Didn't most of us develop our understanding of the game by reading box scores? Before the Internet, "Baseball Tonight," and Extra Innings, our access to the game outside our town came through the morning paper. Did we read for data or drama? A lively imagination could dramatize the data so that the box scores really were the next best thing to being there.

A good box score answers countless questions. Was it windy, was it wet, how many people were there? Did the wind blow in, did it blow right to left, did it cause home runs? Was it a day game? Who was the home plate umpire? Did he squeeze the strike zone? How many fans showed up, and when were they allowed to leave?

The box score tells us how many batters a pitcher faced, how many pitches he threw, and whether he pitched ahead or behind the hitters. Do mid-inning relief changes make games longer? Are pitchers more effective when they work faster? Does this manager use his relievers as specialists, while that manager lets his stretch their arms? Who abuses their young starters?

From a box score, we can learn if a team loses because it has poor fundamentals. Does it commit too many errors, passed balls, and wild pitches? Does it take needless risks on the bases? Can it take a pitch or throw a strike? Do its pitchers get rattled after two-out errors?

A good box score tells us which pinch hitters were used, when they were used, and whether the manager has a priority off the bench. Does he use platoons? Does he have a designated starting catcher against right-handed power pitchers? Does he let players work through slumps? Does he favor veterans?

The box score gives us the data we need to play at being manager, general manager, and in-house sabermetrician.

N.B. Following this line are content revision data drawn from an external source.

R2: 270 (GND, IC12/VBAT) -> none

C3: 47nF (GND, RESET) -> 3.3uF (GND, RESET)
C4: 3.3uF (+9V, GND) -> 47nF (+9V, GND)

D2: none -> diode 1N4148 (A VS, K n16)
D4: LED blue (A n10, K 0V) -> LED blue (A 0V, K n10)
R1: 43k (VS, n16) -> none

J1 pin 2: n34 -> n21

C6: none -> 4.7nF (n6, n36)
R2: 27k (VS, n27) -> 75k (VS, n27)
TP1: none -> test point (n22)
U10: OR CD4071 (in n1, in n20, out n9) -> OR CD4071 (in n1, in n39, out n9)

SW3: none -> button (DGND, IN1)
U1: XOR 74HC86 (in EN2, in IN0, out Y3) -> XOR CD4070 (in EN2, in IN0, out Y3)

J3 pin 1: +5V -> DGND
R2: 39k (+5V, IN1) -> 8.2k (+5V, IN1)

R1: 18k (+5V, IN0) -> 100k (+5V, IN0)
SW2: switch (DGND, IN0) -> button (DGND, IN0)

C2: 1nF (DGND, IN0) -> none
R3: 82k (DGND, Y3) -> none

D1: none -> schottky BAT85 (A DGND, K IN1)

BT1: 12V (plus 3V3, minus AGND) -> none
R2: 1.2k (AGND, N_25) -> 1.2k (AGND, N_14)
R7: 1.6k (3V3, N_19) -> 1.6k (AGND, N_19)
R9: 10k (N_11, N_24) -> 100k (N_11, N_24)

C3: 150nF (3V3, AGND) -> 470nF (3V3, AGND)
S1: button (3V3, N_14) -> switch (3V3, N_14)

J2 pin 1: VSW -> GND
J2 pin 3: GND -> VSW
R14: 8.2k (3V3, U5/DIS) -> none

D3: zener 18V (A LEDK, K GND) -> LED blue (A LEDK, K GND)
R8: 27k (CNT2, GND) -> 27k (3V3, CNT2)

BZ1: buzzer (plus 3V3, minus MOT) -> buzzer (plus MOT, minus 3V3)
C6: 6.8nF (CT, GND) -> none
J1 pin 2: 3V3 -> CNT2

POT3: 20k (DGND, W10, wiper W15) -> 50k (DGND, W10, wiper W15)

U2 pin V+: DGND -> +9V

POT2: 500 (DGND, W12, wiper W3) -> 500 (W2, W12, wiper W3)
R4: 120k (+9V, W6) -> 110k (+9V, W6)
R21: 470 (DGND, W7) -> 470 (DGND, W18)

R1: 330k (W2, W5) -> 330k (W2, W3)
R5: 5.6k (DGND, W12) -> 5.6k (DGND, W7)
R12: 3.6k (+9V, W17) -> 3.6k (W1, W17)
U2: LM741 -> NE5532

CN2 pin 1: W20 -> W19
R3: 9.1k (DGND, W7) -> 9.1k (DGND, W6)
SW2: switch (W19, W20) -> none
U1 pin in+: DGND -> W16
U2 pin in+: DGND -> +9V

Baseball is reactionary, but it has progressed beyond the confines of the daily paper. Through the Internet, we can see box scores not merely the next day, but even as they develop during play. With a keystroke we can see the recaps, game notes, game logs, line scores, pitch-by-pitch accounts, and up-to-the-minute statistics. Schedule results, winning streaks, records in one-run games. Lefty/righty, day/night, inning-by-inning splits. There's nothing recordable that we can't find easily.

Sabermetrics and the information explosion have not revolutionized the game. The game has not changed. We just see more of it now, and have a better understanding of its causes and effects. Information technology is a tool that gives us instantaneous access to just about everything that stimulates our curiosity. Technology didn't revolutionize box scores so much as it allowed us to reorient our attention back to what mattered before the advent of fantasy baseball.

The goal of this piece is to find provocative items from the box scores, stuff we might miss when we're in a hurry or when we're merely trying to maintain our roto rosters. Its emphasis will be on the causes and effects of actual baseball.

From the boxscores of April 23:

  • Losing to Detroit 3-0, Michael Tucker led off the Royals' fourth inning with a double and was thrown out at third trying to get himself a triple. Baseball's "book" of common sense says that it's stupid to make the first out at third base. From third base, the runner can score on a passed ball, wild pitch, ground out, error, or balk, but it usually takes a base hit to get him home. With no outs, the slim scoring advantage to be gained isn't worth the risk of taking your runner off the bases altogether.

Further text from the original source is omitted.